もっともその宿の主人は決して悪人という訳ではなく、面倒見のいい人物なので、もしかしたらリンディにもう少し金があってもあの宿から移るようなことはなかったかもしれないが。
とにかく、リンディは生活的に決して余裕がある訳ではない。
そんなリンディが奴隷にされたアンヌを買い戻したいと言っても、その金額をどこから出すかという問題もある。
「ただでさえ、アンヌを買うとなるとかなり高いだろうしな」
そう告げるレイの言葉に、苦々しげな様子を見せるリンディ。
エグジニスで暮らしている身として、当然ながら奴隷についての話を聞くことも多く、レイの言ってることが嘘ではないと理解した為だ。
基本的に、奴隷というのは若ければ高額となる。
ただし、若いとはいえ子供の場合は安いが。
十代半ばから三十代前半くらいまでの男女が、一般的には高額となる。
男女共に、そのくらいの年齢が働く際に便利なのだから当然だろう。
勿論何らかの特殊技能を持っていれば、それ以外の年齢でも高くなるが。
また、それらとは別に容姿によっても値段は変わってくる。
特に顔立ちが整っている男女ともなれば、その値段は普通の奴隷よりも圧倒的に高額となるのは間違いなかった。
そうである以上、顔立ちが整っており、まだ若いアンヌが高額になるというのはどうしようもない事実。

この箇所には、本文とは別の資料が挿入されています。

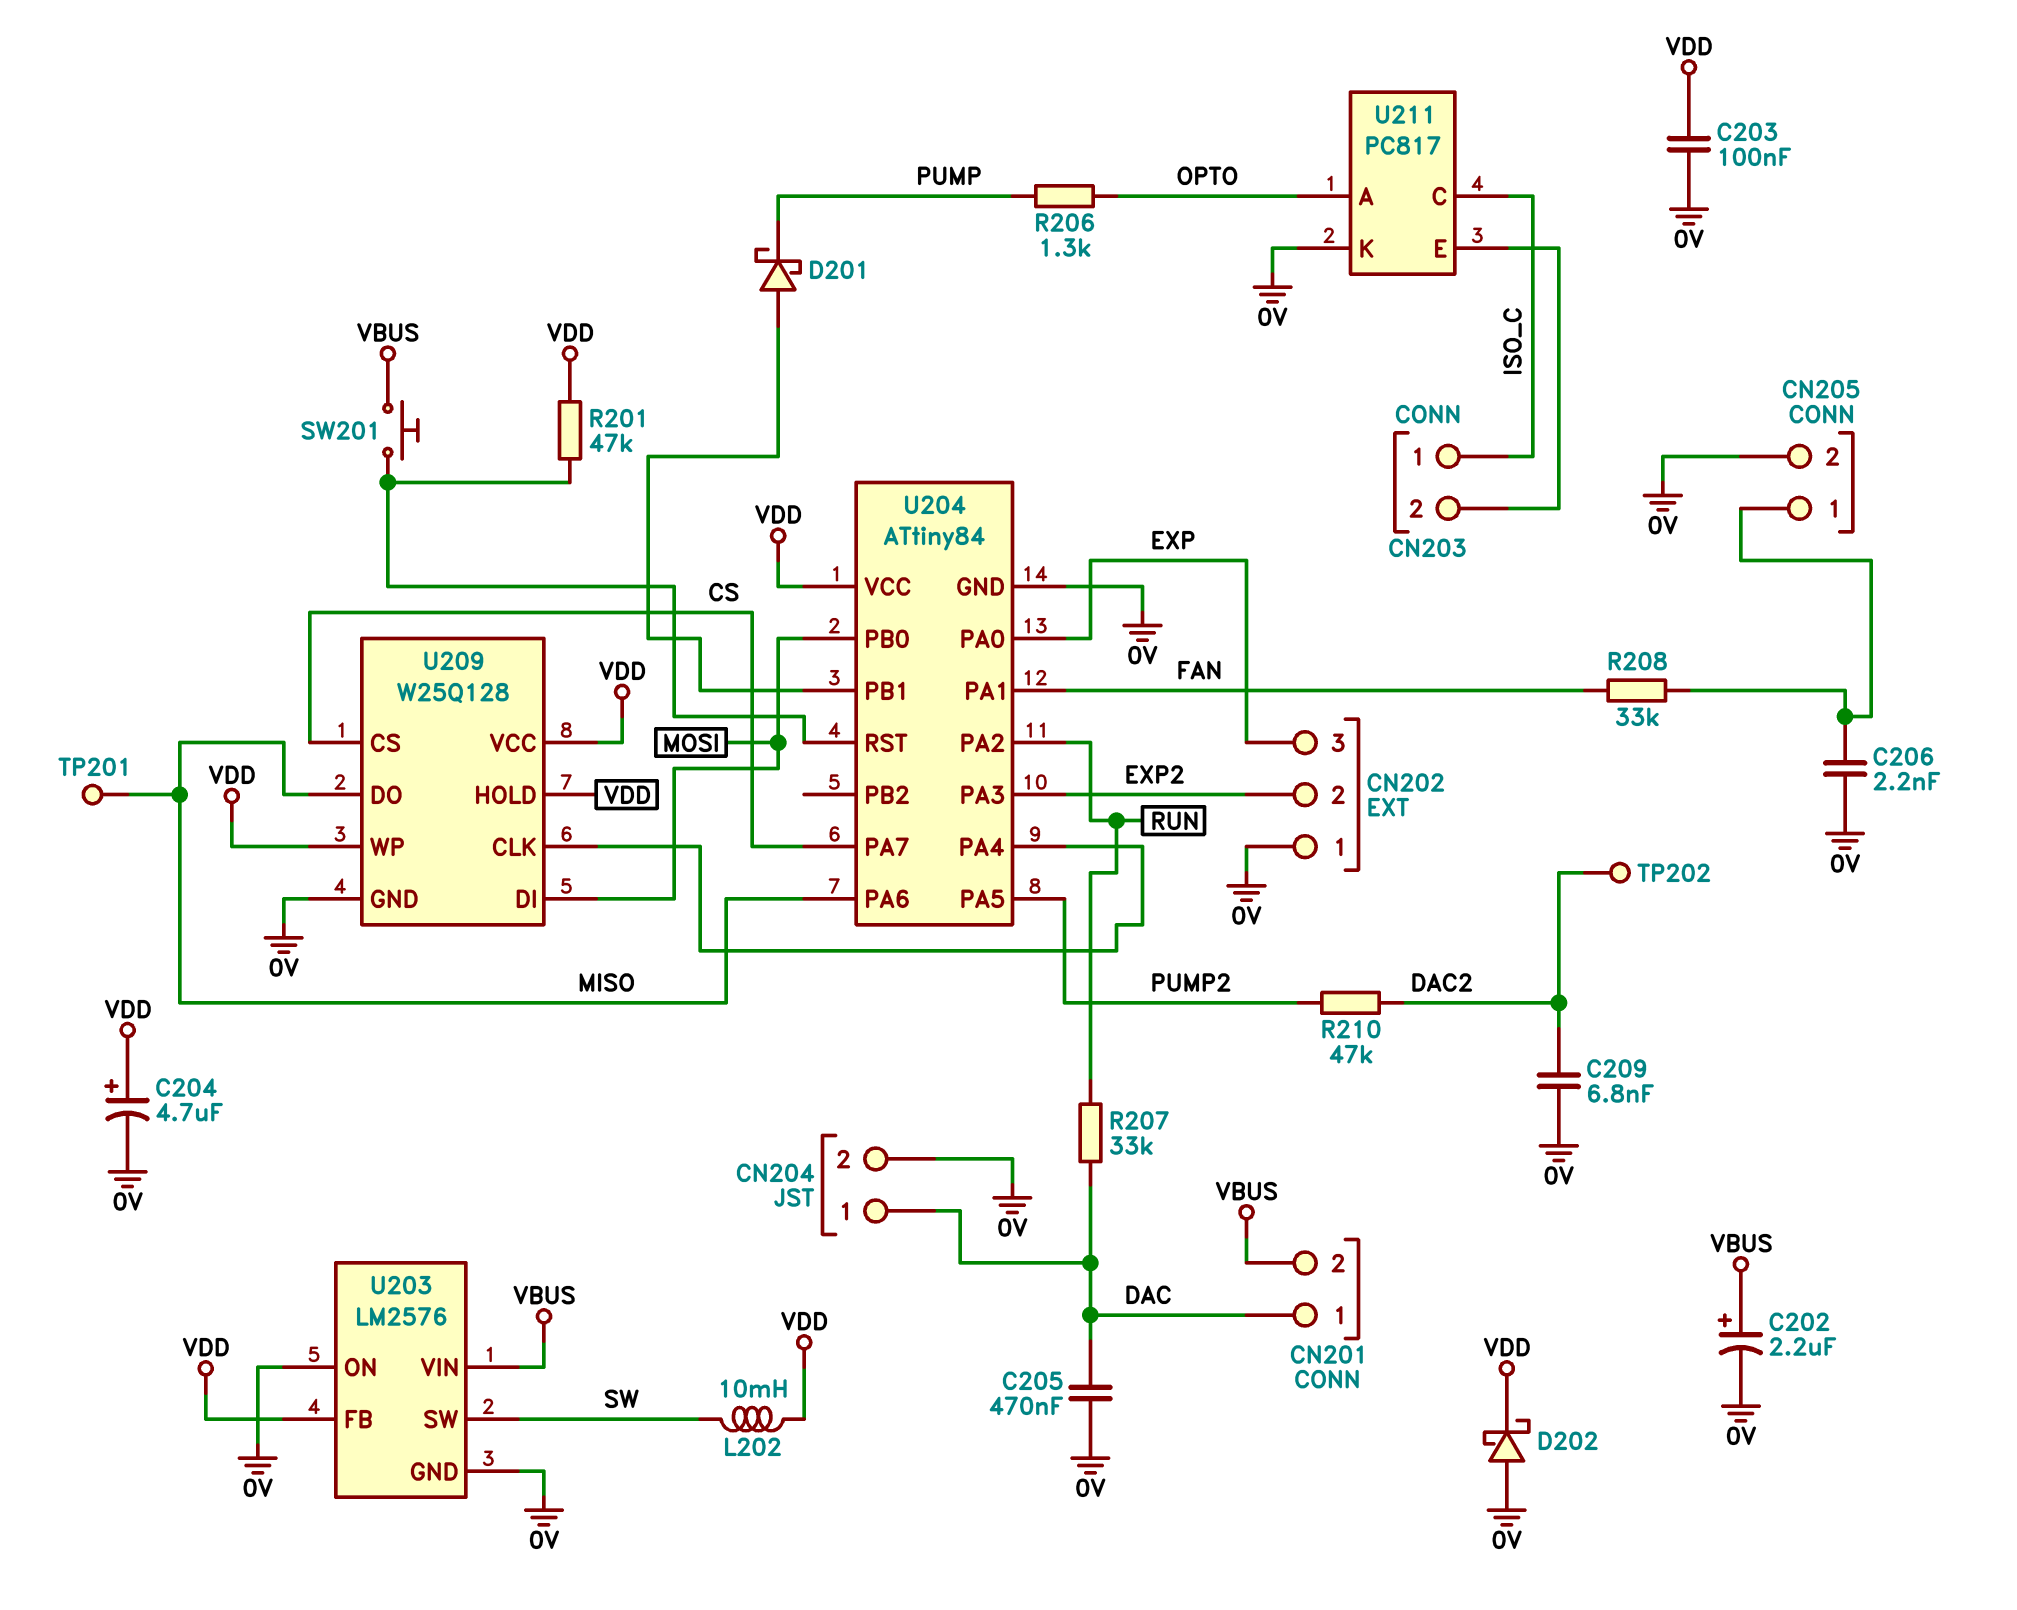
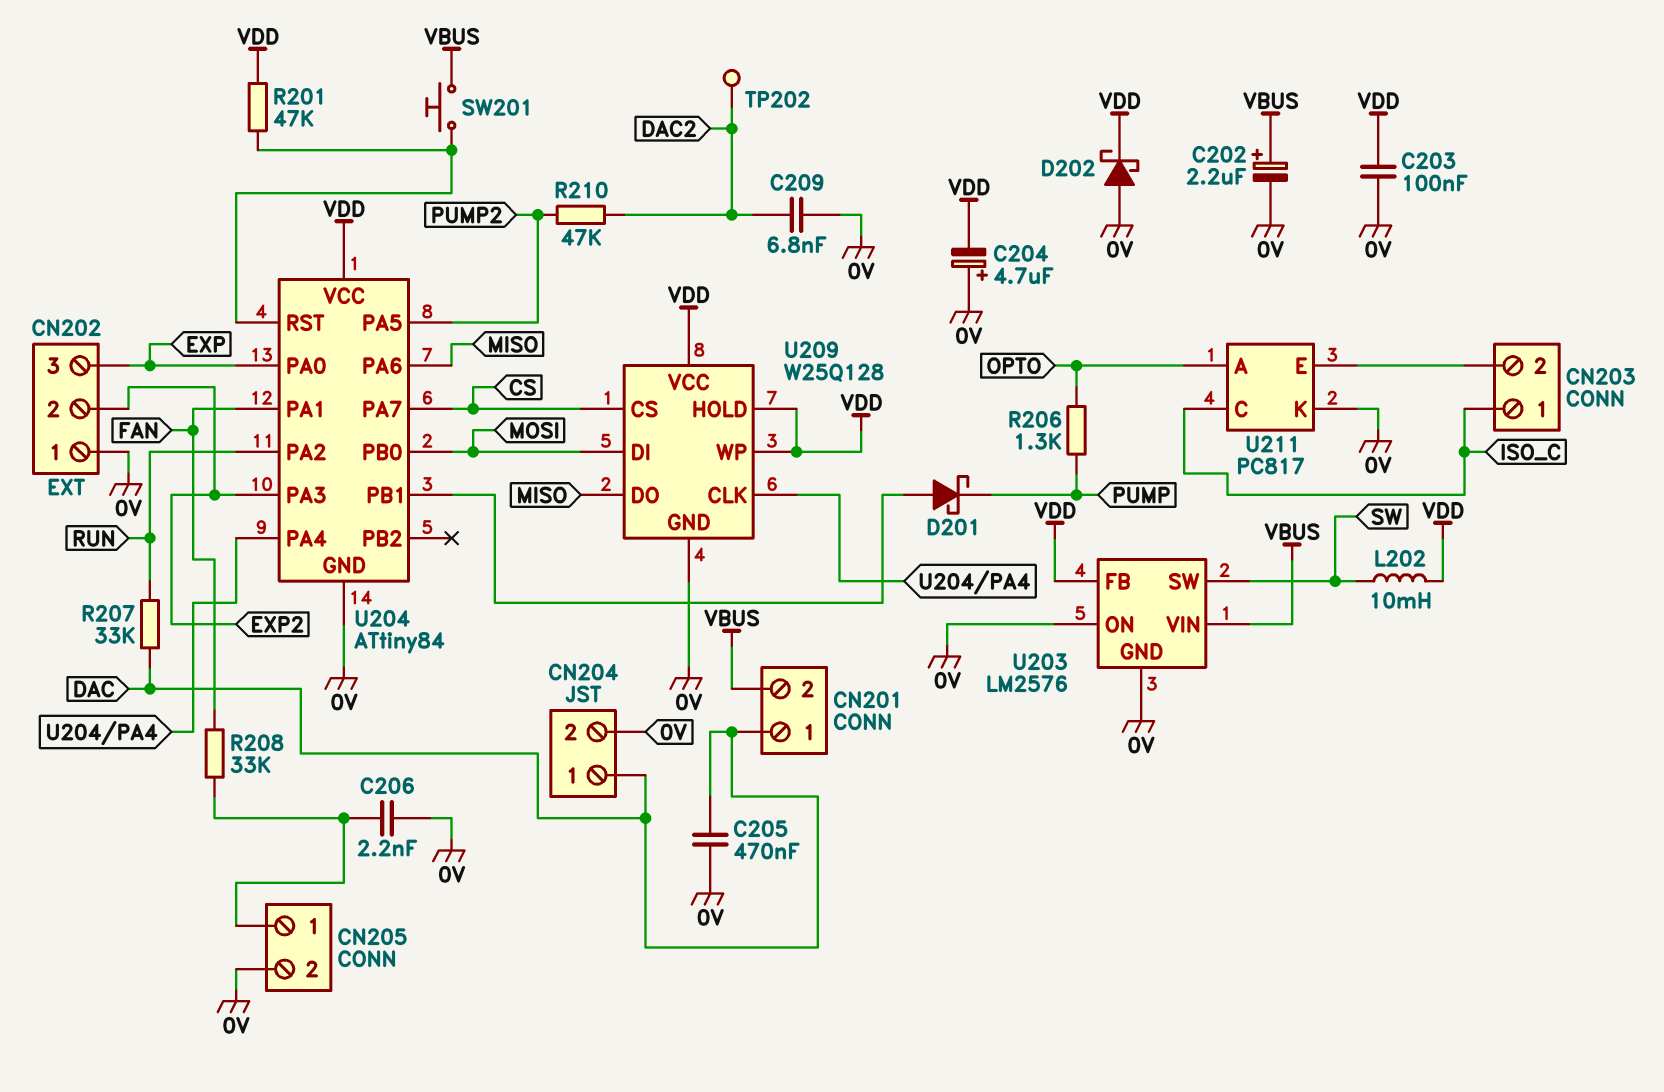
C204: 4.7uF (plus VDD, minus 0V) -> 4.7uF (plus 0V, minus VDD)
TP201: test point (MISO) -> none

とてもではないが、リンディが買い戻せるような値段ではない。
……いや、リンディの懐具合を考えれば、老人や子供の奴隷であっても購入出来るかどうかは微妙なところなのだが。
しかし、そのような状況であってリンディの目に絶望はない。
確かにリンディには金はない。
しかし、現在リンディと同じテーブルに座っているレイは異名持ちの高ランク冒険者だ。
また、盗賊狩りを趣味としている影響で金に困るといったことはまずない。
「レイ……アンヌさんを買い戻すのに、協力してくれない? 勿論、借りたお金は絶対に返すわ。だから、お願い」
レイに向かってそう頭を下げるリンディ。
そんなリンディを前に、レイはどうするべきかを考える。
実際、リンディの行動は決して間違っていない。
少しでも早くアンヌを助け出す必要がある以上、そのアンヌを購入出来るレイに頼むというリンディの行動は、合理的だった。
また、リンディとこれまで行動を共にしてきたレイにしてみれば、リンディが金を借りたまま返さないといったような真似をすると思えない。
そうである以上、こうして頭を下げるリンディに対し、やがてレイは口を開く。
「アンヌを買い戻せるかどうかは分からないが、まずはアンヌを見つけるのが優先だ。具体的に幾らでアンヌが売られているのかも分からないしな」
そんなレイの言葉に、リンディはこれなら大丈夫だと判断して頷くのだった。